Bengaluru, Feb 14: In a major embarrassment to the police, the Karnataka High Court has termed as illegal the prohibitory orders imposed under Section 144 of CrPC by the City Police Commissioner in December 2019 in the light of the anti-Citizenship Amendment Act (CAA) protests in Bengaluru.

The orders were passed “without application of mind” and without following due procedures, the court noted. Giving reasons for upholding the arguments of the petitioners that there was no application of mind by the Police Commissioner (Bhaskar Rao) before imposing restrictions, a division bench of the High Court said he had not recorded the reasons, except reproducing the contents of letters addressed to him by the Deputy Commissioners of Police (DCPs). 

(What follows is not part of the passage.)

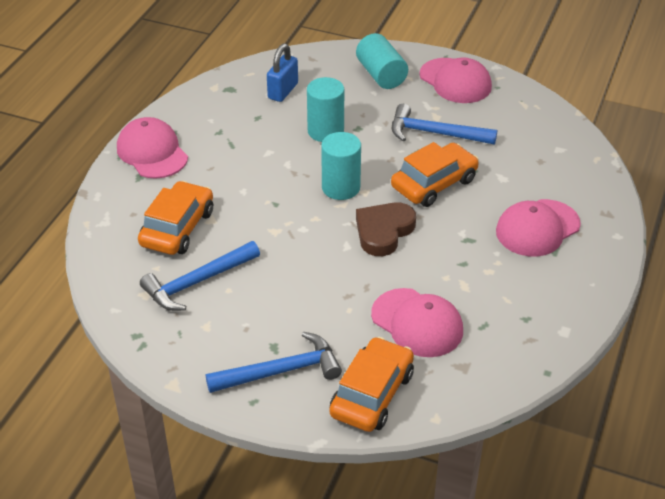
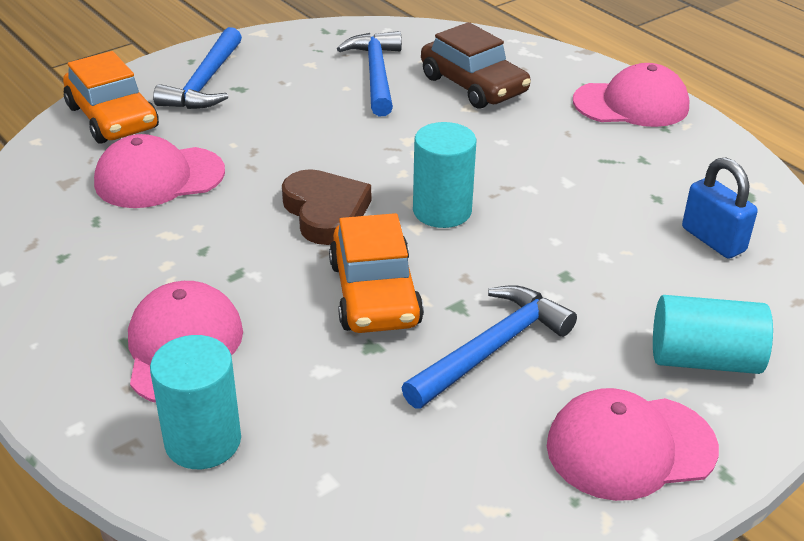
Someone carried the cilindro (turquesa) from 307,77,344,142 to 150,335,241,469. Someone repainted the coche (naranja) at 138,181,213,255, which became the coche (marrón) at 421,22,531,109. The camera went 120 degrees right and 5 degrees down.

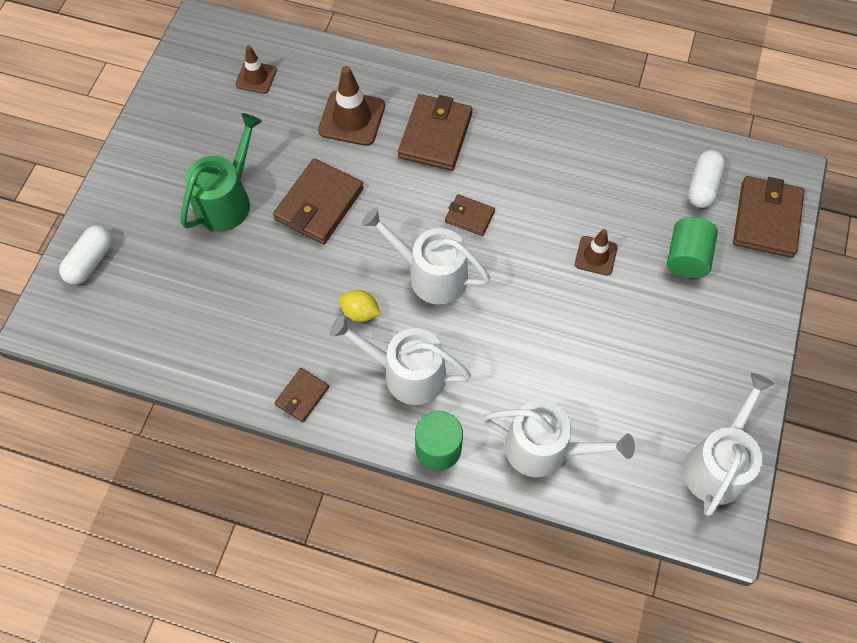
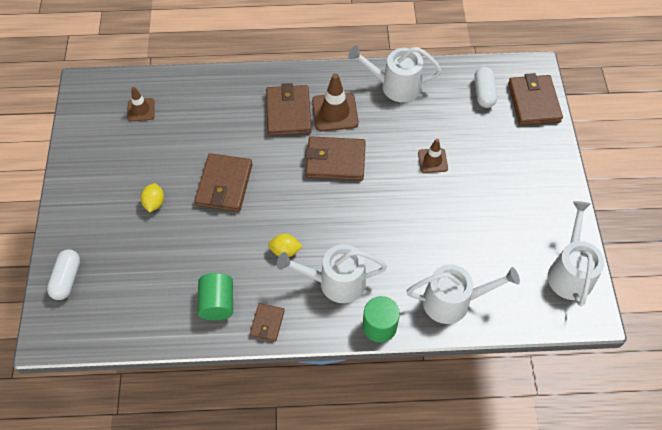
Someone carried the cono de tráfico (marrón) from 318,66,385,146 to 312,73,359,131. Someone swapped the regadera (verde) at 180,113,262,232 for the limón (amarillo) at 140,183,164,212. Someone scaled the cartera (marrón) at 445,194,495,236 by 1.85. Someone carried the regadera (blanco) from 362,208,491,305 to 348,46,442,102. Someone carried the cilindro (verde) from 667,217,718,278 to 198,273,233,320. The camera went 20 degrees left and 5 degrees down.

The state government had contended that prohibitory orders were passed based on reports submitted by the DCPs who expressed apprehension about anti-social elements creating law and order problems and damaging public property by taking advantage of the anti-CAA protests.  

The High Court bench said the Police Commissioner should have conducted inquiry as stated by the Supreme Court to check the reasons cited by the DCPs who submitted identical reports. Except for this, there were no facts laid out by the Police Commissioner, the court said.

“There is complete absence of reasons. If the order indicated that the Police Commissioner was satisfied by the apprehension of DCPs, it would have been another matter,” it said.  

“The apex court has held that it must record the reasons for imposition of restrictions and there has to be a formation of opinion by the district magistrate. Only then can  the extraordinary powers conferred on the district magistrate can be exercised. This procedure was not followed. Hence, exercise of power under Section 144 by the commissioner, as district magistrate, was not at all legal”, the bench said. 

“We hold that the order dated December 18, 2019 is illegal and cannot stand judicial scrutiny in terms of the apex court’s orders in the Ramlila Maidan case and Anuradha Bhasin case,” the HC bench said while upholding the arguments of Prof Ravivarma Kumar, who appeared for some of the petitioners.   

Partly allowing a batch of public interest petitions questioning the imposition of prohibitory orders and cancelling the permission granted for protesters in the city, the bench of Chief Justice Abhay Shreeniwas Oka and Justice Hemant Chandangoudar observed that, unfortunately, in the present case, there was no indication of application of mind in passing prohibitory orders.

The bench said the observation was confined to this order only and it cannot be applicable in general. If there is a similar situation (necessitating imposition of restrictions), the state is not helpless, the court said.